The Farm Buildings Bill and Bill to improve the Law of Landlord and Tenant, in relation to emblements, to growing crops seized in execution, and to agricultural tenants' fixtures, require notice.

The object of the Farm Buildings Bill is to extend the provisions of the Drainage of Lands Act, 1849, to the advance of private money for the erection and repair of farm buildings on lands in Great Britain and Ireland.

The Leases Bill has reference to three objects: the rights to emblements, growing crops seized under execution, and agricultural tenants fixtures. In respect to the first of these objects, the law in relation to emblements, says the editor of the Mark Lane Express, “We consider the proposed alterations a judicious and practical amendment based upon common sense. The establishment of the ordinary relations of landlord and tenant until the expiration of the current year, instead of the present claim to emblements, is a decided improvement. In respect to the second object, the rendering growing crops seized and sold under execution liable for accruing rent, so long as the same shall remain on the land, we decidedly object to a general enactment so far as regards the rents which may accrue from the land upon which the crops are growing. We should consider it fair that the produce should be liable ; but we are of opinion that the law of distress for rent, as it now stands, gives an unfair advantage to the landlord over other creditors, and operates prejudicially to the tenantry as a class.”

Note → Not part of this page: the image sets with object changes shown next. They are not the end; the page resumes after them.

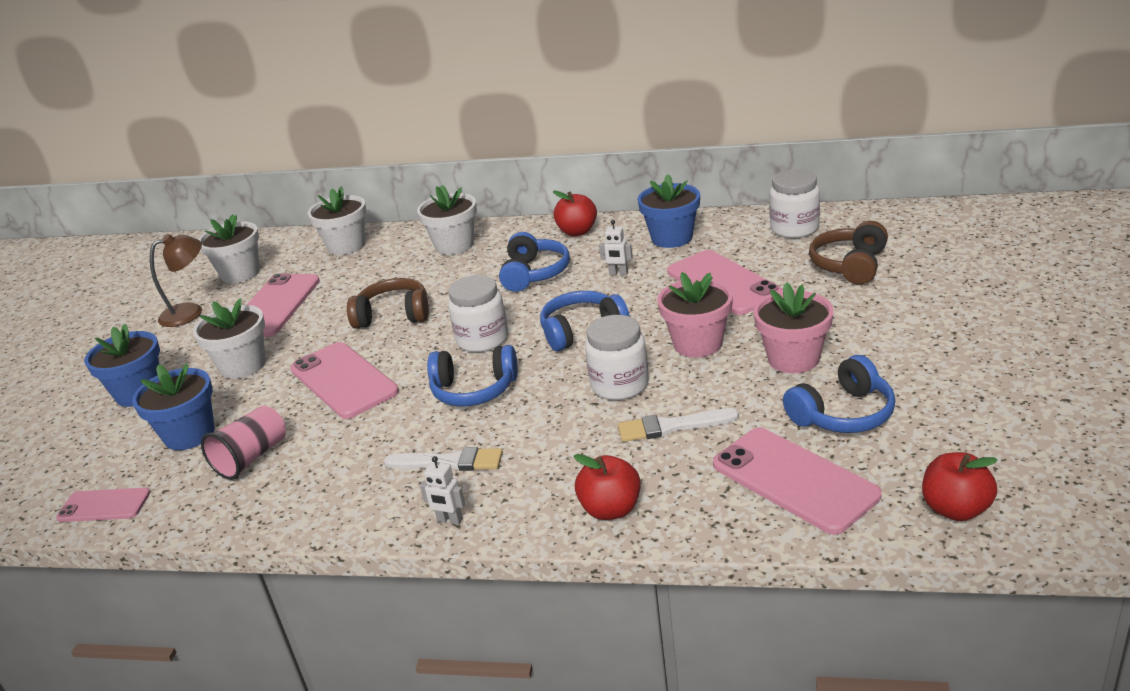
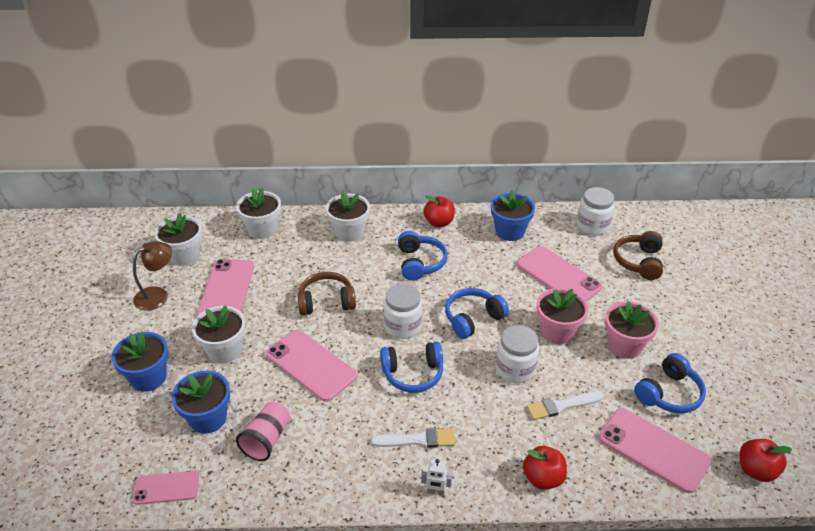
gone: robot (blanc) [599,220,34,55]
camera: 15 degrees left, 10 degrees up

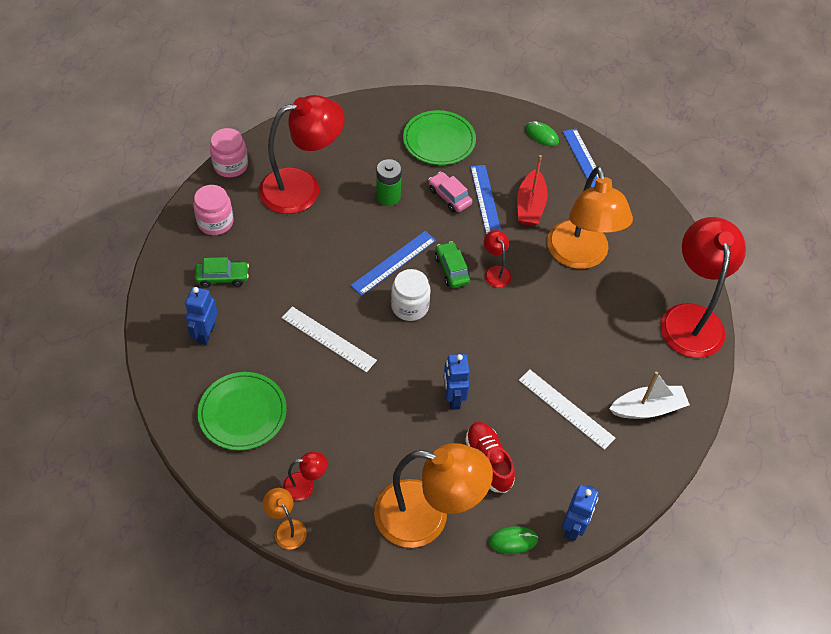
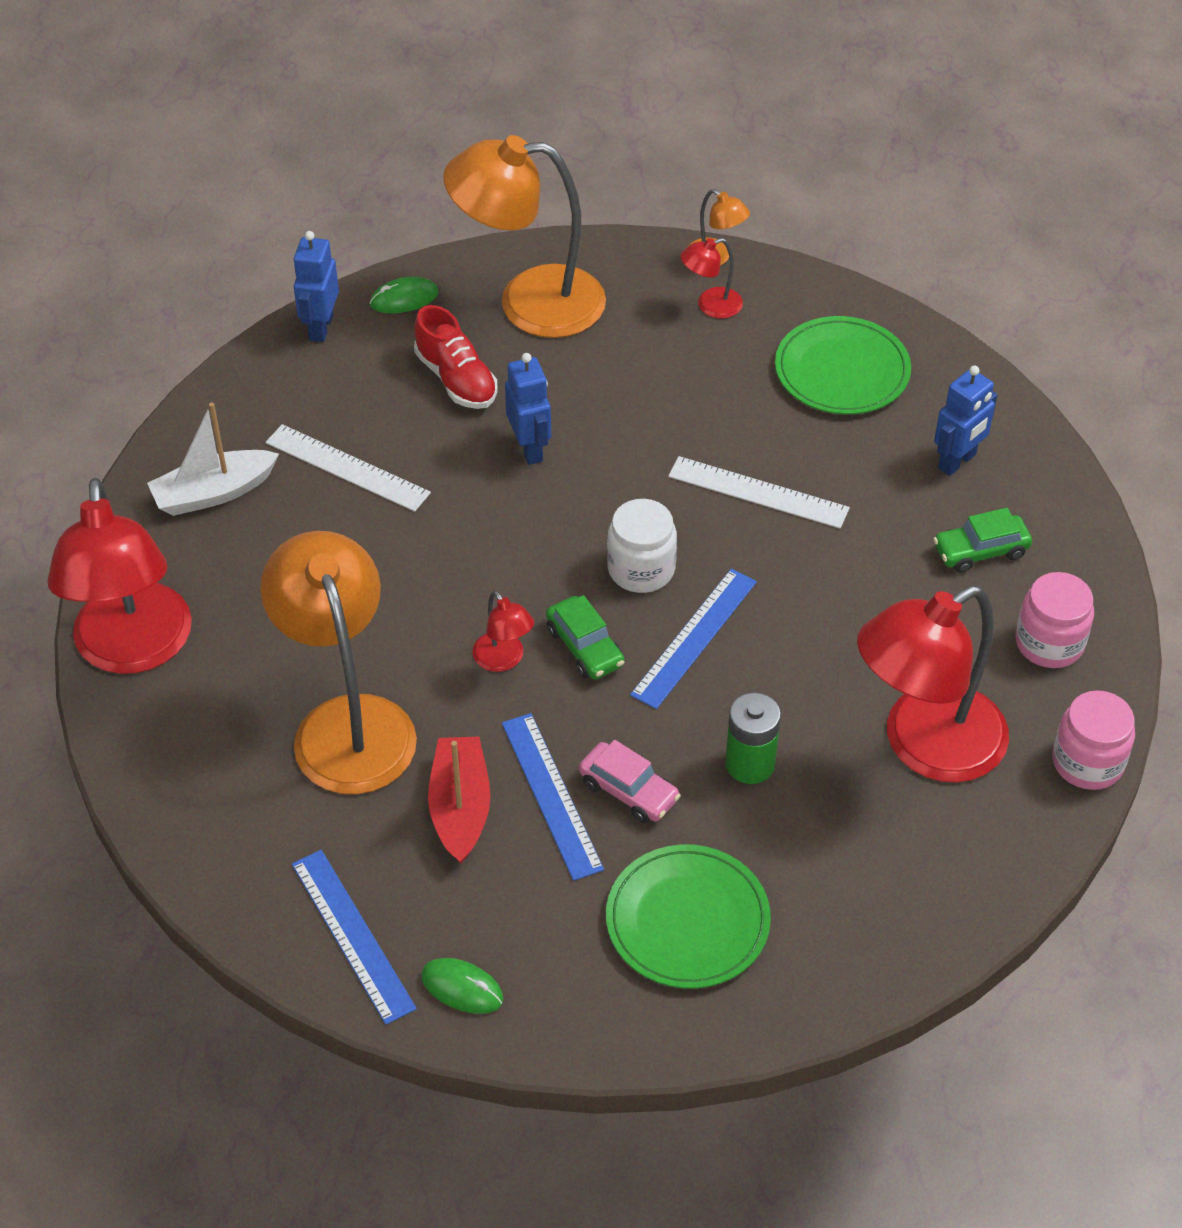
rotated: robot (bleu) [185,287,33,58] = [934,366,64,110] 45 degrees clockwise
camera: 170 degrees right, 5 degrees down

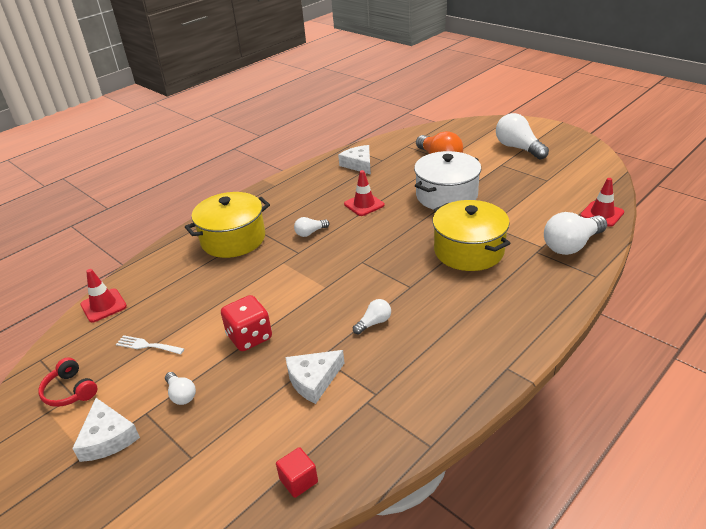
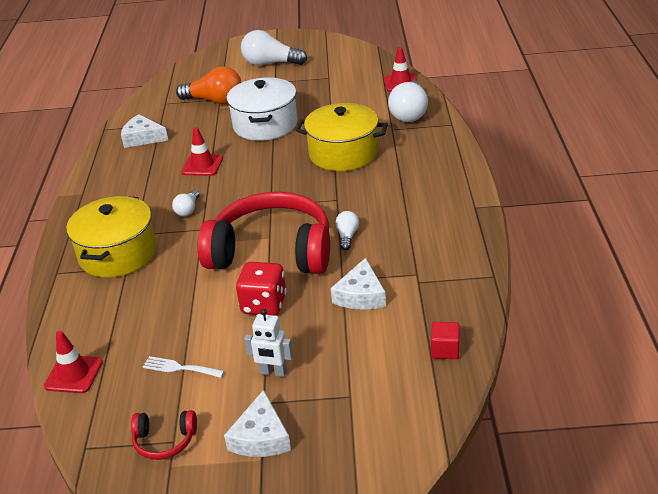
new: casque audio (rouge) [198,192,132,82]
swapped: ampoule (blanc) [165,372,31,33] to robot (blanc) [244,309,49,68]
rotated: fromage (blanc) [72,398,68,64] = [224,390,67,67] 75 degrees clockwise; fourchette (blanc) [116,335,68,20] = [143,356,81,22] 45 degrees clockwise
camera: 45 degrees left, 0 degrees up

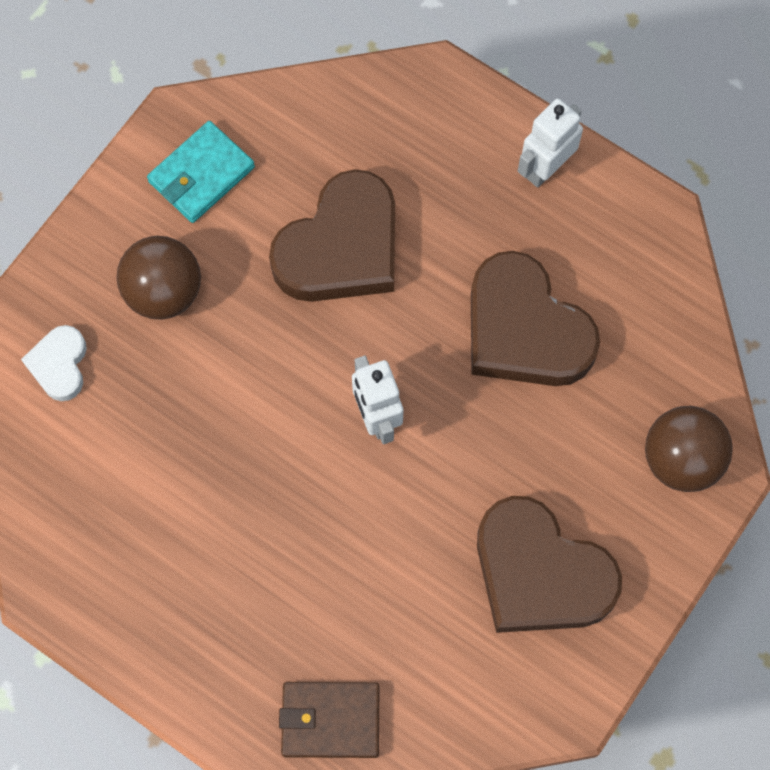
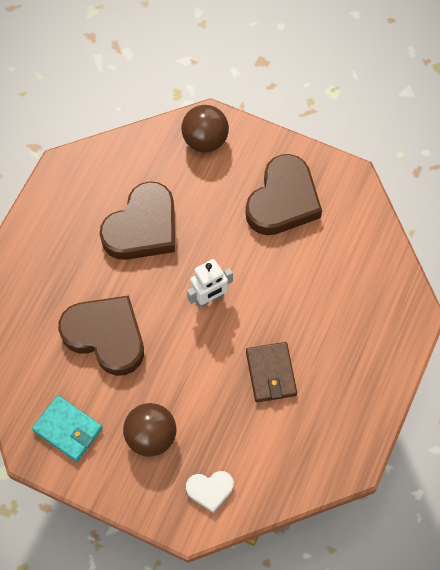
gone: robot (blanc) [518,98,65,90]
shifted: portefeuille (marron) [279,682,100,76] to [246,342,51,60]
camera: 100 degrees left, 5 degrees down

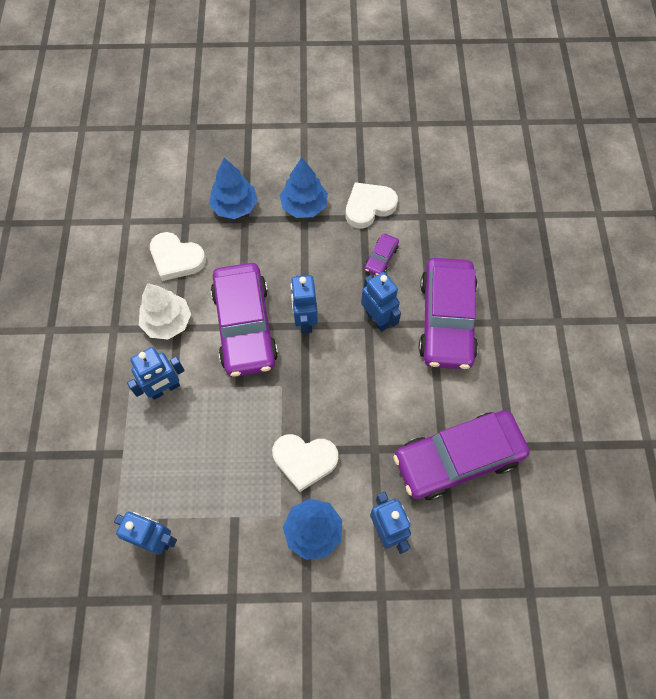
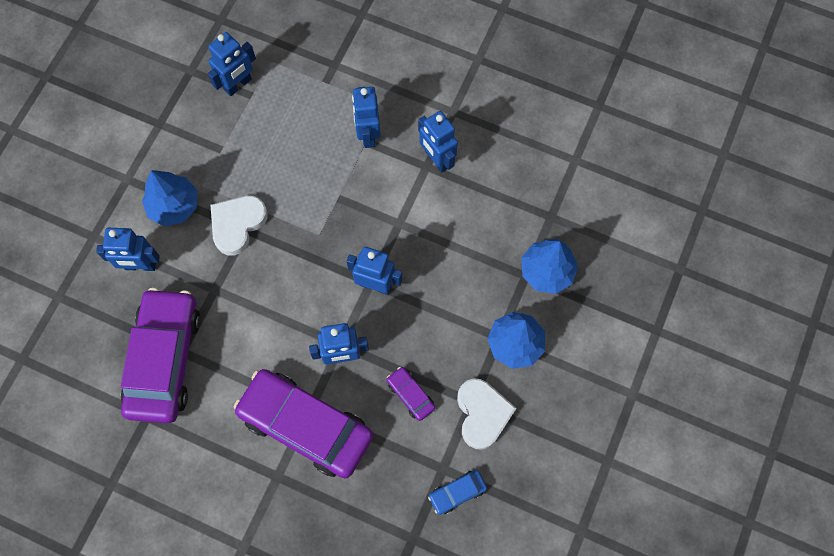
gone: cœur (blanc) [150,232,56,49]; voiture (violet) [211,263,67,114]
new: voiture (bleu) [428,470,59,45]
swapped: arbre (blanc) [139,283,52,56] to robot (bleu) [418,111,40,62]
camera: 115 degrees right, 5 degrees up

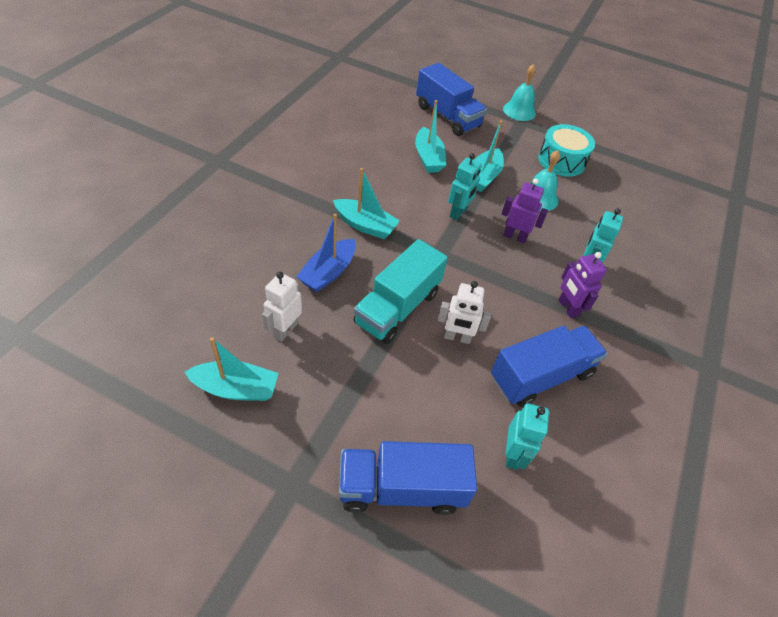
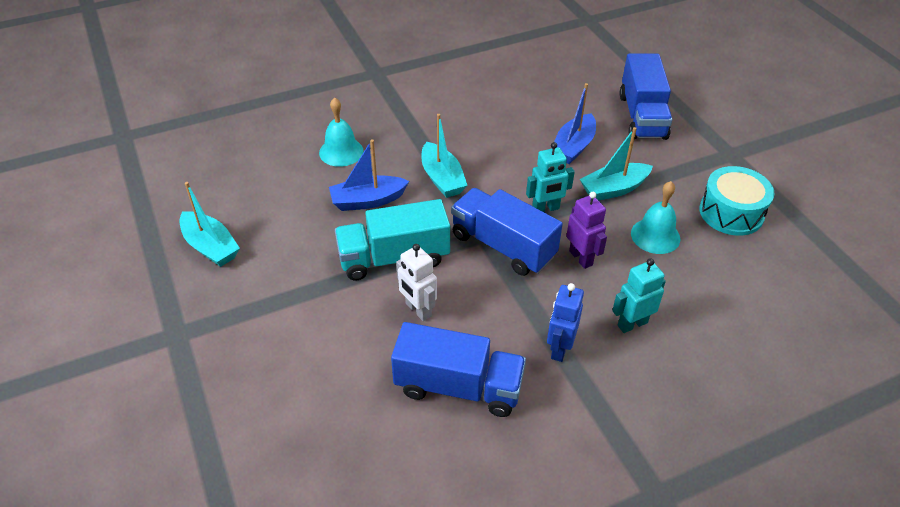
gone: robot (blanc) [262,272,40,70]; robot (turquoise) [505,403,44,67]
shifted: camion (bleu) [339,441,138,74] to [451,188,112,88]; cloche (turquoise) [503,64,33,57] to [319,97,45,70]
repainted: bateau (turquoise) [415,100,31,73] to bateau (bleu) [554,83,42,81]; robot (violet) [559,252,48,66] to robot (bleu) [547,283,37,79]
camera: 45 degrees right, 5 degrees down

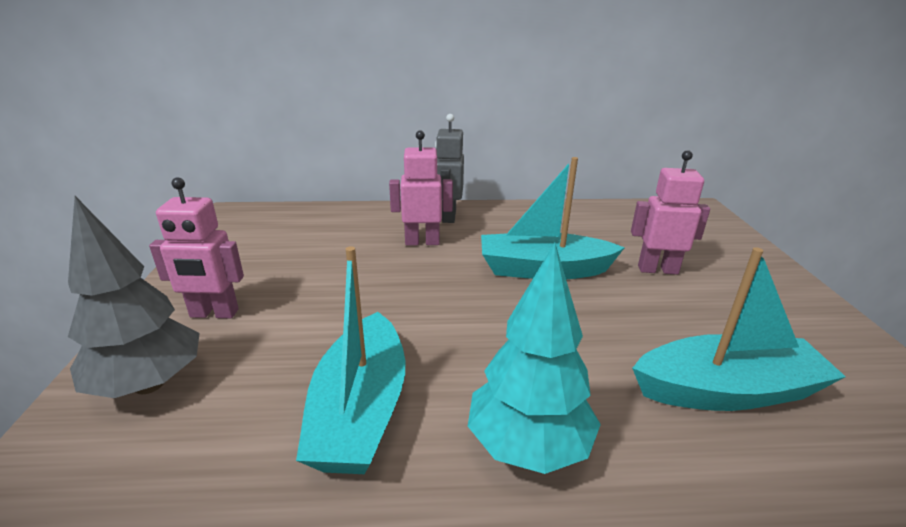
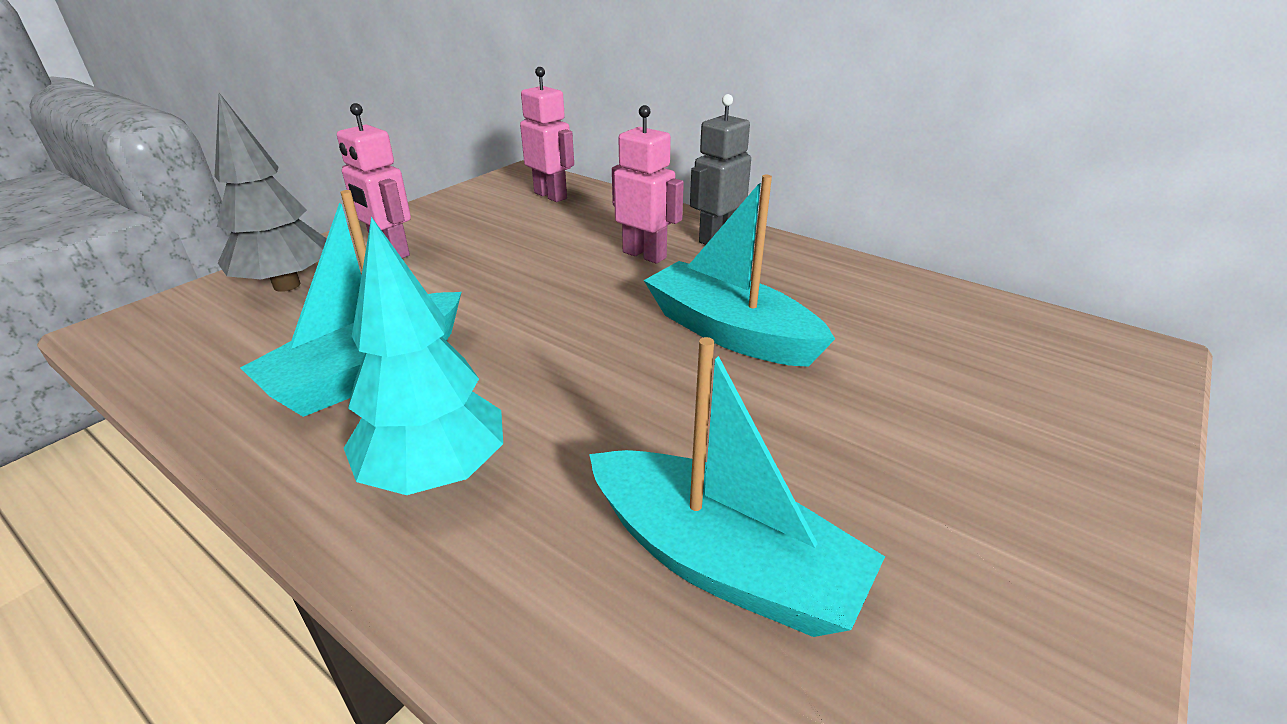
shifted: robot (rose) [631,150,79,125] to [520,67,54,135]
camera: 40 degrees right, 5 degrees up

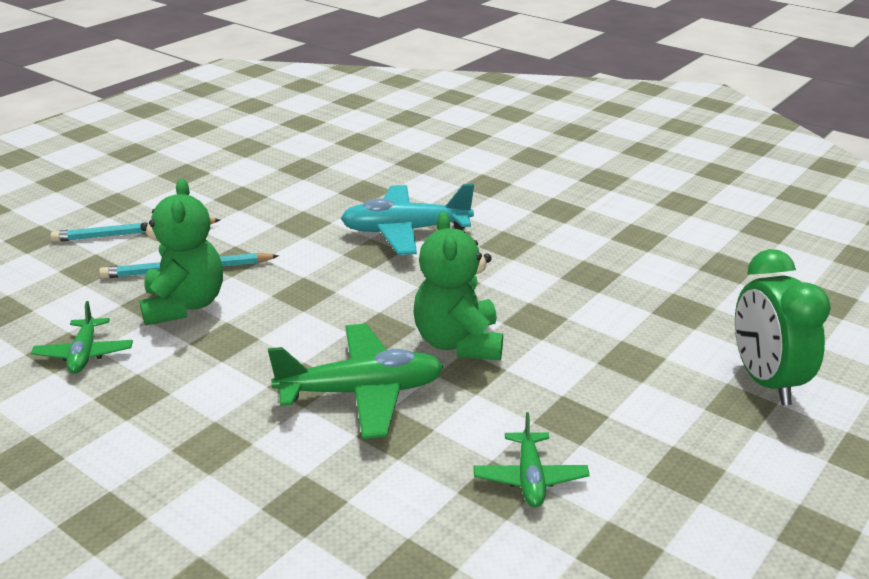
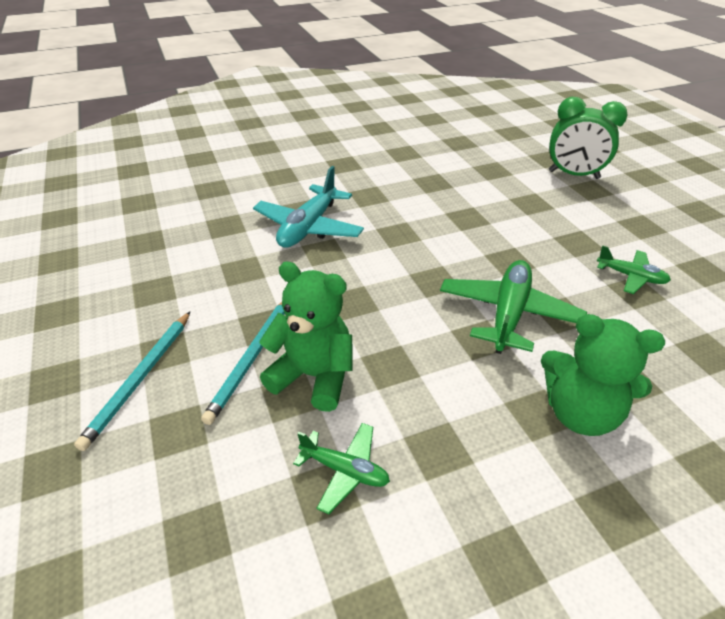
shifted: ours en peluche (vert) [413,212,90,148] to [541,314,124,122]
camera: 60 degrees left, 10 degrees up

The new act relating to landlord and tenant came into operation on the 1st of August last, 14 & 15 Vict. c. 25, for improving the law of landlord and tenant in relation to emblements, to growing crops seized in execution, and to agricultural tenants’ fixtures; it enacts, that on the determination of leases, or tenancies under terms for life, instead of claims for emblements, the tenant shall continue to hold and occupy such farms or lands until the expiration of the current year; growing crops of the tenant sold under an execution shall, in default of sufficient goods and chattels, be liable for the accruing rent, notwithstanding any bargain, sale or assignment which may have been made or executed of such growing crops by any such sheriff or other officer.

A tenant may also remove the buildings and fixtures erected by him on a farm, unless the landlord shall elect to take them.

Further, it is provided, that on a tenant quitting the place, leaving the tithe rent charge unpaid, the landlord may pay the same, and recover it from the first-named tenant as if it were a simple contract debt, but the act does not extend to Scotland.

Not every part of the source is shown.